Before Obama’s visit, 700 evangelical pastors in Africa had written asking him not to use his trip gender ideology and the homosexual agenda.
Cardinal Luis Tagle of Manila has noted that foreign aid given to the Philippines is oftentimes is linked to some measures that the receiving country is somehow forced to accept … some of the conditions for the aid seem to be an acceptance or a welcoming of some views regarding marriage, or sexuality, or what, which could be alien to the vision of the receiving country or culture.”
And Bishop Badejo, the Nigerian who chairs communications for the Symposium of Episcopal Conferences of Africa and Madagascar (SECAM), said in a February interview with Aleteia that the U.S. has made its help in fighting the radical Islamist group Boko Haram contingent on the Nigeria's support of homosexual acts.
“The United States actually said it would help Nigeria with Boko Haram only if we modify our laws concerning homosexuality, family planning and birth control,” he said.

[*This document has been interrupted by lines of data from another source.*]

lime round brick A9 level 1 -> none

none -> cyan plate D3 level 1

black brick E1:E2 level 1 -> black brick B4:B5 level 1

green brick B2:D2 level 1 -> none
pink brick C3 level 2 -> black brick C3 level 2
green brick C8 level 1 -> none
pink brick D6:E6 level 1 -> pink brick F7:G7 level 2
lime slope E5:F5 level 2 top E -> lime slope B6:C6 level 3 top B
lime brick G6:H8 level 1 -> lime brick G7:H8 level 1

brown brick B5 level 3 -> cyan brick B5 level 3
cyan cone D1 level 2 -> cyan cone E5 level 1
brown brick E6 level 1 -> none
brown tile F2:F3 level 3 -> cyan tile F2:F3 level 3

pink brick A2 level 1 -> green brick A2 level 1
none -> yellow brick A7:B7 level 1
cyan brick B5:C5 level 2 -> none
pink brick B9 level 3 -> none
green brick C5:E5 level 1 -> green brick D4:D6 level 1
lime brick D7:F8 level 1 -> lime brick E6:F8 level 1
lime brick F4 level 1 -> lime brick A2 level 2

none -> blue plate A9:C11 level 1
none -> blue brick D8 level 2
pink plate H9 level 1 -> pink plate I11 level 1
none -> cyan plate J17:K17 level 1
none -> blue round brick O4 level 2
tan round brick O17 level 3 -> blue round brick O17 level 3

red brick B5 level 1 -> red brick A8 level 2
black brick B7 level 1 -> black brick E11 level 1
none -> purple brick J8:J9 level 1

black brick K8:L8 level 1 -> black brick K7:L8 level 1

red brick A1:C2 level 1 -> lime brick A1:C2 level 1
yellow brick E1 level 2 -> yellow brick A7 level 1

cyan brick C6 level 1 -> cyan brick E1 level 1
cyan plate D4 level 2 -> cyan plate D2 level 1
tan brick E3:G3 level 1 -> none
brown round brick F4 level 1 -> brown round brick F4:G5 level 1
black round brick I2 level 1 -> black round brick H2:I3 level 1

“It’s very clear that a cultural imperialism exists. In fact, I think that Africa is suffering greatly from a cultural imperialism that threatens to erode our cultural values.”
Let me get this straight.
In offering to lift economic sanctions against a foreign power that unquestionably means us harm, it was not expedient to tie the deal to the release of Americans being held hostage there, (and I'm willing to believe that that was indeed the best deal that could be brokered at this time,) but we have no qualms about withholding support to friendly nations in their conflict against a terrorist oganization that is part of a global network which would wipe us off the face of the earth without hesitation because those nations and their peoples do not subscribe to the views currently in vogue in our country regarding sex?
Do I have that right?
Image result for girls boko haram
Thanks anyway, America....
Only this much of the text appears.